I was thinking about rehearsing behaviors this morning in the context of Buddhist and Alexander Technique practices. Two things we’re doing in both cases:
not engaging in (inhibiting) behaviors that we view as negative in some way
practicing (rehearsing) behaviors we’d like to do more frequently
The Buddhist technical term for what I’m talking about is samskara. This is a really complicated term in Buddhism. One of the places it often comes up is as one of the five aggregates (form, sensations or feeling, perception or discrimination, conditioning factors (samskara), consciousness). The Buddha taught that we are nothing other than these five aggregates.
This means our habit patterns are one of only five things we’re made of. I want to pay close attention to them. I want to rehearse being a kind, satisfied, healthy, loving person. These basic practices (zazen, constructive rest) that I’m talking about give me the opportunity to grow in this way.
In the quote at the start of this article, Sawaki Kodo Roshi says that zazen practice is good for nothing. This is a contradiction that I’ve been negotiating with, wrestling, fighting, begging, ignoring and just about every other strategy I could come up with for about thirty years now.
One thing I’m almost sure of: none of us repeats any behavior that isn’t reinforced in some way. My dogs have become a clarifying lens for studying and understanding myself in this way. One complication in applying this thought to dog training is that sometimes the behavior itself is the reinforcement. This is why in the example I gave about them barking at a neighborhood dog, the first thing I want is to stop the actual activity. This behavior is self-reinforcing, they get something out of it inherently. The more they do it, the more they will do it.
No one, including Dogen Zenji and the Buddha and Sawaki Roshi, would keep practicing zazen if they weren’t getting reinforced for it somehow. So it actually is good for something. I’m not saying anything here that Sawaki Roshi didn’t know.
But if I practice zazen (or anything else) as the way I’m going to improve my life, I’m playing into the fundamental reason I feel dissatisfied to begin with. I’ve turned it into a tool that I can use to get something I want (maybe to be calmer and have more peace of mind).
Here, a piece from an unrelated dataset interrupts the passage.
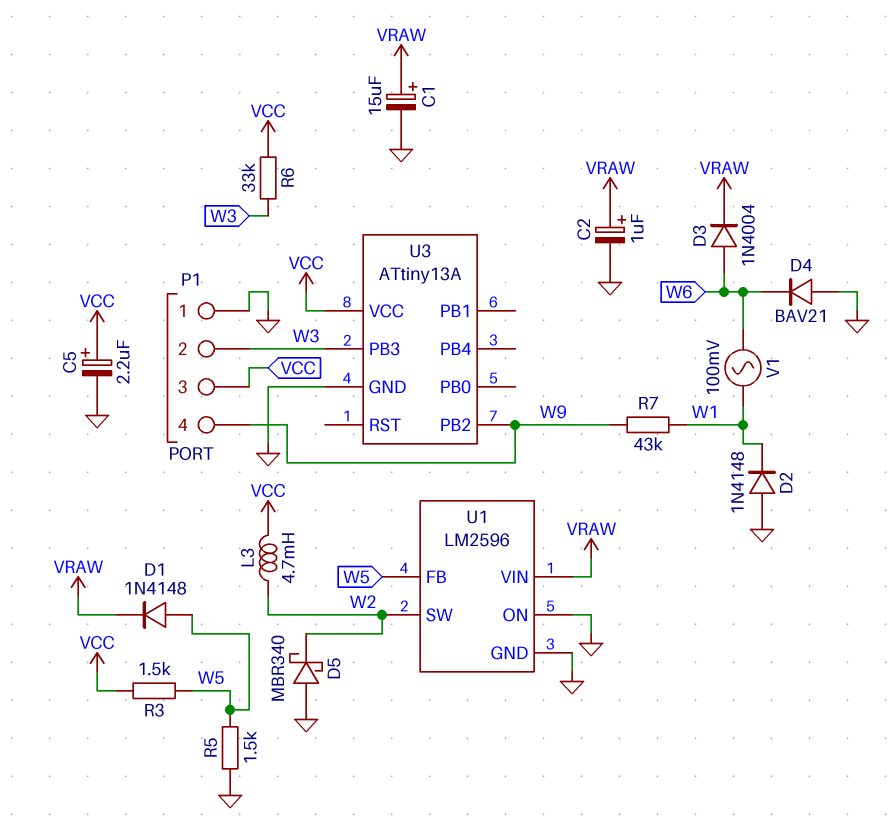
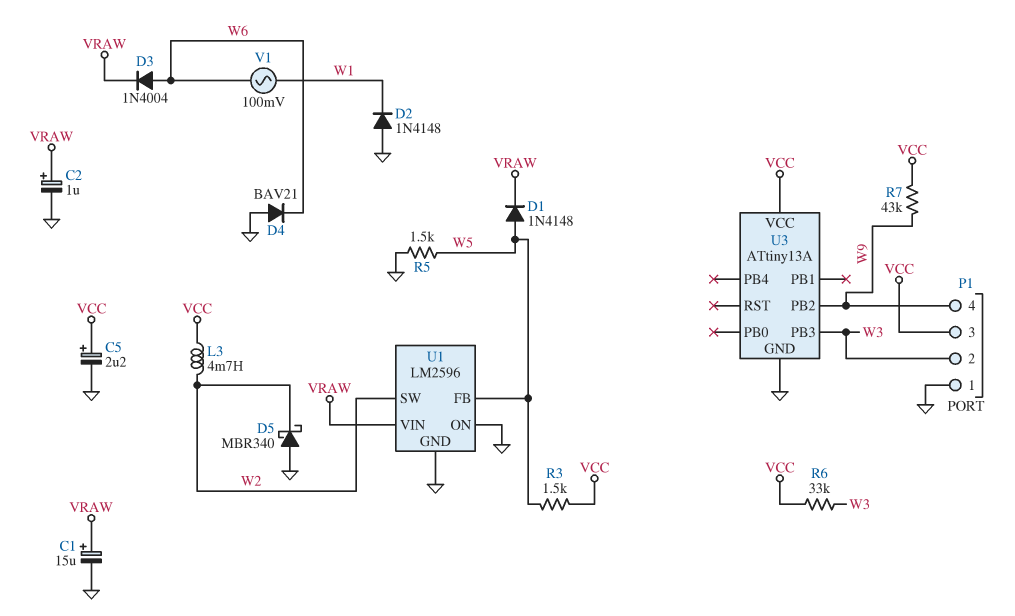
R7: 43k (W1, W9) -> 43k (VCC, W9)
The unresolvable contradiction here is that the only way human beings will choose to do something like zazen is if they believe it might get them something they want, but if you do zazen to get what you want it fundamentally cannot get you that thing.
I think contradictions are good, or at least inevitable. The universe is not arranged to be neatly understood by humans. Zazen can be both a behavior I gain something from and good for nothing. It definitely is both of those things.
I want to improve, be happier, be kinder, be calmer, be more generous. I believe that my Buddhist practice and study, reinforced by my Alexander Technique and dog training practice and study (among other things) supports and nourishes my growth in those directions. At least for the moment I’m going to leave questions of what it’s all good for to the side and keep doing my best (with what I understand in the situations I’m in).